Novation - A Guide for Architects
Novation can create confusion for architects and builders alike. Christopher Larcos offers a legal primer to the contractual rights and obligations of a novated project.
Novation forms part of a procurement model that was developed to shift risk from the developer of a project to the builder. Novation entails a shift in the role and responsibilities of the architect. To work effectively in novated contexts, architects need to be aware of the differences in procurement models, their rights and responsibilities, and the characteristics of a well-structured novation. This helps ensure that architects are well placed to negotiate contractual agreements that ensure their role and work is not compromised.
Background – from traditional procurement to design and construct
In a traditional procurement structure, a developer would engage the architect, and the architect (along with the other consultants) would develop and document the design.

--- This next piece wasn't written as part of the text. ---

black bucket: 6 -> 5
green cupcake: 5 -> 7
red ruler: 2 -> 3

Once the documents had reached a sufficiently advanced level, the project would be tendered and the winning tenderer would enter into a works contract with the developer.
In this model, the developer retains the design risk, which means that the builder is not responsible if there is a problem with the design. This is because the developer has provided the design (in the form of working drawings) to the builder. The builder’s responsibility under the works contract is to build what is documented in the working drawings.

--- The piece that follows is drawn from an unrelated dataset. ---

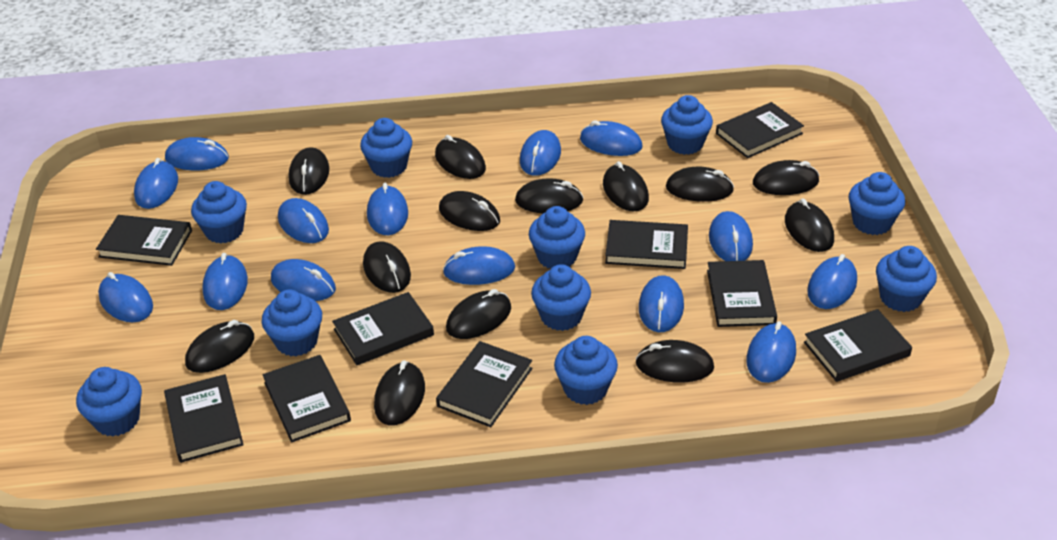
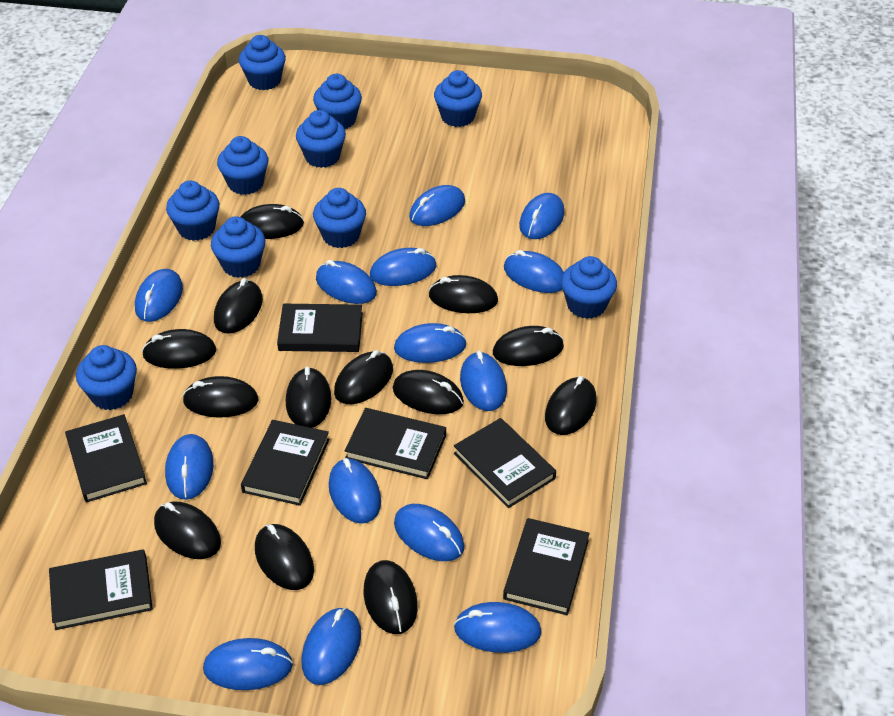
black book: 9 -> 7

Design problems would typically manifest themselves in the following pattern:
- a defect would become evident – for example, a leaking window;
- the developer would approach the builder, who would say that what was built was what was documented and, therefore, the leak must be because there was a problem with the way it was documented by the developer’s consultants; and
- the developer would then approach the architect, who would say that there was nothing wrong with the design or the documents and, therefore, the leak must relate to a defect in the way it was built.
This left the developer in a most unsatisfactory situation in trying to sort out where the problem lay and, from there, who was responsible.
Design and construct procurement and novation
One mechanism to avoid these complications is to move the design risk from the developer to the builder. In this scenario, the construction contract is no longer a works contract; it becomes a design and construct contract, with the builder becoming responsible for both design and construction problems.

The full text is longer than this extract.